Mean Internet Hurt “Tough Guy” Ben Affleck’s Feelings

affleck_actor-smallHey Internet! Two-time Academy Award winner, Ben Affleck, didn’t much like your comments about his impending turn as Gotham’s greatest grizzled crime fighter with a saucy gadget belt. You really got to him guys, like really — and all it took was one comment.

And we’re shocked, really. This is Ben Affleck we’re talking about here. He spent the better part of the early aughts being called Bennifer, so Batfleck is now a problem? Haha! What? Gigli is still considered one of the worst movies ever made, and well, the scripts and all DVD copies of Paycheck and Daredevil should be set upon by a drone strike. But somehow the internet world full of fanboys and girls typing out little missives about how Ben Affleck will ruin the role of Batman who can count George Clooney and a lone Val Kilmer among its roster, is cause for going into internet exile? Well, yes. Yes it is.

That’s not to say Affleck wasn’t warned. The Big Wig execs told him that it may be a little rough for a couple days. Well, the words they used were “trying.” HA! What they really meant to say was eviscerating, mostly. But still we maintain Affleck made the awesome decision to rub J.Lo’s butt on a boat while wearing nineteen layers of bronzer and mugging for the camera as if he were Ricky Ricardo in a nightclub — and that, friends, is immortalized forever. (Like go to Google Images and put in “Ben Affleck Jenny From the Block.”) Could you imagine how much worse Bennifer could have gotten, Ben, if there were Twitter in 2003?! Good God, Man! You’d probably still be in hiding on the couch eating Lean Pockets or whatever. It would be that bad. And then you would have had to marry J.Lo., because, yawr, how else could you handle it? And then you’d be Marc Anthony, and no one has heard from that guy in three years. So basically, you should thank the internet for being so atrocious NOW and not then.
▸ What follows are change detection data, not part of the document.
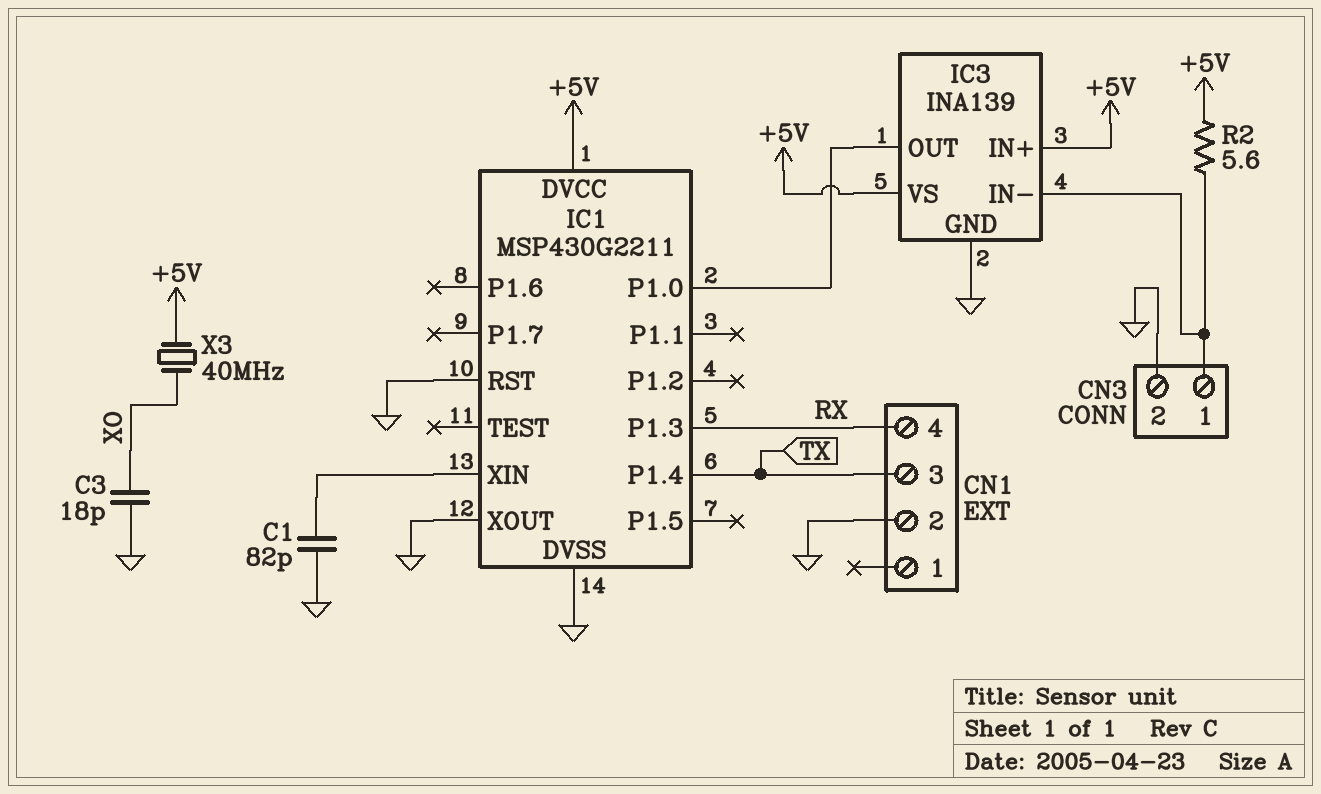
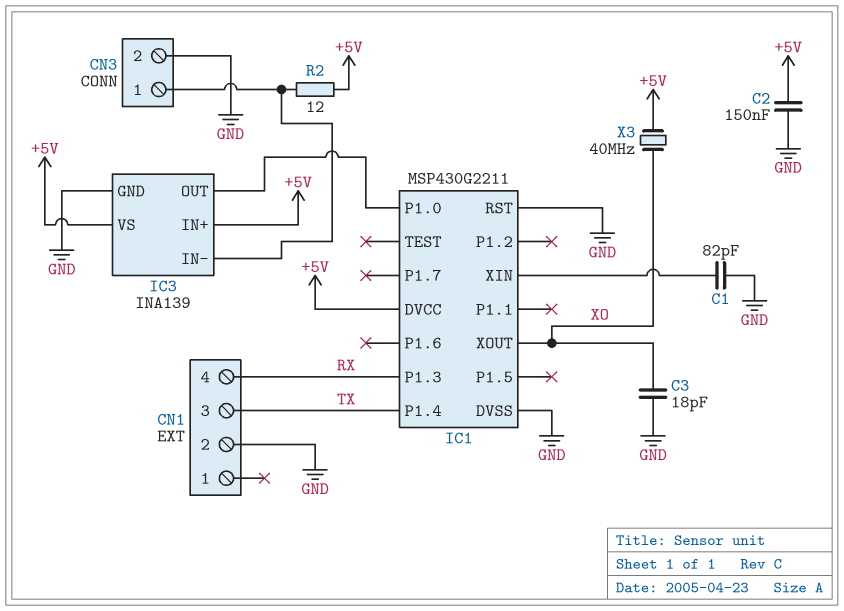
C2: none -> 150nF (+5V, GND)
IC1 pin XOUT: GND -> XO
R2: 5.6 (+5V, CN3/1) -> 12 (+5V, CN3/1)

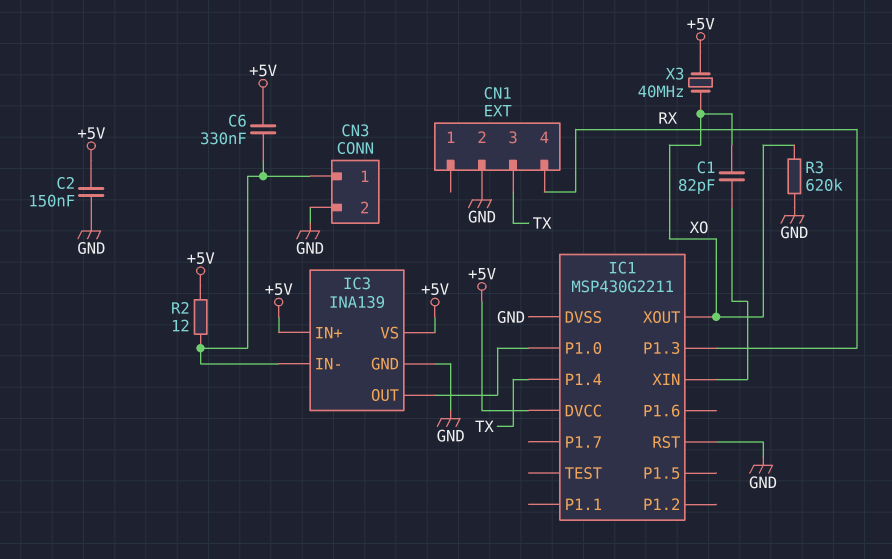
C1: 82pF (GND, IC1/XIN) -> 82pF (IC1/XIN, XO)
C3: 18pF (GND, XO) -> none
C6: none -> 330nF (+5V, CN3/1)
R3: none -> 620k (GND, XO)

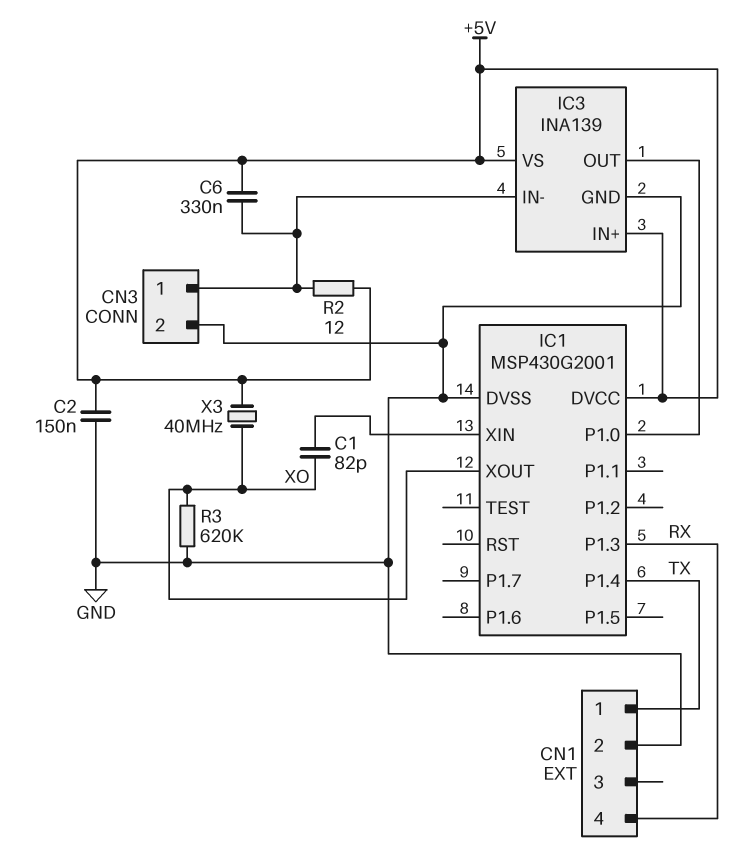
CN1 pin 1: none -> TX
CN1 pin 3: TX -> none
IC1: MSP430G2211 -> MSP430G2001
IC1 pin RST: GND -> none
Nevertheless, Affleck was prepped for the fallout of being named successor to all Batmans everywhere, by being shown negative comments about other actors in similar roles who went on to be great. That’s a nice bit of hand-holding, eh? So naturally the Bostonian boy figured he could handle a little skewering.

E! Online reports, “I said, ‘I handle s–t.’ I’m very tough,'” he continued. “So, I saw the announcement, I look down the thing and I look at the first comment. The first comment goes, ‘Nooooooooooooo.’ I’m like, ‘We’re going to be Luddites for a while, kids.'”

Boo! What?! No snappy comeback?! You couldn’t even send Casey in and you guys do a little Funny or Die thing? Or you and Matt strike up an answer to all the haters set to song with Jimmy Kimmel? One “NooOOOOoooOOOO!” made you slam your laptop closed and step away cautiously? We expected more from you Mr. The Town.

Our guess is he’s saving it all for when he gloats after the fact, unless he’s horribly terrible and legions of fanboys will be right. We maintain that in spite of all the good he’s able to do…

… there’s still a possibility of heinous, batastic, outrageous suckage.